Where does jealousy or comparison show up most easily, even in religious things?
What would change if every talent and opportunity were received as a gift from heaven instead of a possession to defend?
What is one concrete way to help Christ increase this week through prayer, confession, and a quieter ego?

John’s final line is simple enough to memorize, but it is also strong enough to reshape a life. When it becomes real, Christ’s light gets brighter, and the soul finally breathes like it was meant to.

Let Jesus Increase

Today’s readings land like a clean reset for the soul. They all say the same thing in different ways: Christ is not one option among many. Christ is the true God, the Bridegroom, and eternal life, so the heart has to stop negotiating with idols and start living like it belongs to Him.
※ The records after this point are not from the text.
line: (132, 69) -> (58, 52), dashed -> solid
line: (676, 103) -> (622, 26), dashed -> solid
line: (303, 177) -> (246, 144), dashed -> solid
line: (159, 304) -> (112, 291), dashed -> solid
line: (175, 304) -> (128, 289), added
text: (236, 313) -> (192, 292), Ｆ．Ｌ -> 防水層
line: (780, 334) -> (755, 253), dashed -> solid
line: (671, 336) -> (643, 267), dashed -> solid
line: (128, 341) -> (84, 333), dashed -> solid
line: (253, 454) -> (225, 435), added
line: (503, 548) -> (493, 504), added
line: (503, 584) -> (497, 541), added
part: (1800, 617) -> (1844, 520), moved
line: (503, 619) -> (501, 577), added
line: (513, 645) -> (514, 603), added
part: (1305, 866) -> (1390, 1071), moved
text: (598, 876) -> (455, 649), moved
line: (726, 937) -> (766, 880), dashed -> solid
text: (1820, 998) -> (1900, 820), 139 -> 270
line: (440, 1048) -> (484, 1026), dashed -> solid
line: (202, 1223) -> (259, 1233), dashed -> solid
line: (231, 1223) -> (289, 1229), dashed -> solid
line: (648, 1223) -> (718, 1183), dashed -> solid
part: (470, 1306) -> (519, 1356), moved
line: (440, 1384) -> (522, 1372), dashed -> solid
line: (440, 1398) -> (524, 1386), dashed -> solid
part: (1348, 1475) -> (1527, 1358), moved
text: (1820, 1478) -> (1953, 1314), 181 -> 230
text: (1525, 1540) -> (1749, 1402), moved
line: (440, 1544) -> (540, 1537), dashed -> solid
In 1 John 5:14-21, there is a mature confidence that does not pretend sin is harmless. Prayer becomes bold because it is anchored in God’s will, not personal control. Love becomes real because it intercedes for a brother who is falling instead of turning him into a story. Discernment becomes essential because the world is not neutral, and John ends with a father’s warning that still fits modern life perfectly: “Children, be on your guard against idols.” When Christ increases, idols lose their grip.

Then Psalm 149 shows what that looks like in the Church’s lungs and voice. The faithful praise the Lord as King with joy, music, and a heart that remembers who God is. This is worship that refuses to be embarrassed about God and refuses to let fear take the throne. Even the strong imagery of a sword points to the truth that praise is not decoration. Praise is a spiritual weapon because it breaks the spell of the world and reorders the heart under God’s authority.

Finally, The Gospel of John 3:22-30 gives the human model in John the Baptist. His disciples want rivalry, but John chooses joy. He receives his mission from heaven, remembers he is not the Messiah, and delights to hear the Bridegroom’s voice. His line is not a slogan. It is a rule of life: “He must increase; I must decrease.” That is what it looks like when a heart is guarded from idols and anchored in truth.

The invitation is simple and strong. Pray with confidence, but keep prayer obedient to God’s will. Praise God with joy, especially when the mood is not cooperating. Practice humility that rejoices when Jesus gets the spotlight. Make a concrete choice today that helps Christ increase, like going to confession, setting a boundary against a habitual sin, praying for someone who is struggling, or turning off the noise long enough to hear the Bridegroom’s voice.

What would actually change in daily life if Jesus stopped being one important part and became the center that orders everything else?

Engage with Us!

Share reflections in the comments below. Hearing how God is speaking through these readings helps everyone grow in faith.

  1. 1st Letter of John 5:14-21: Where is prayer being shaped by God’s will, and where is it still being shaped by personal control? What “idol” most often competes for the heart’s loyalty, and what concrete step can be taken to guard against it today?
  2. Psalm 149:1-6, 9: What would change in daily life if praise became the first response instead of complaint or anxiety? How can worship become a real spiritual weapon against temptation this week?
  3. The Gospel of John 3:22-30: Where does comparison or jealousy show up, even in good religious efforts? What is one practical way to live John the Baptist’s words, “He must increase; I must decrease.” today?

Keep walking forward with faith. Choose prayer, praise, humility, and mercy, and do everything with the love Jesus teaches, because that is how a life becomes steady, joyful, and truly Catholic.

Sacred Heart of Jesus, we trust in You!

Immaculate Heart of Mary, pray for us!

Saint Michael the Archangel, defend us in battle!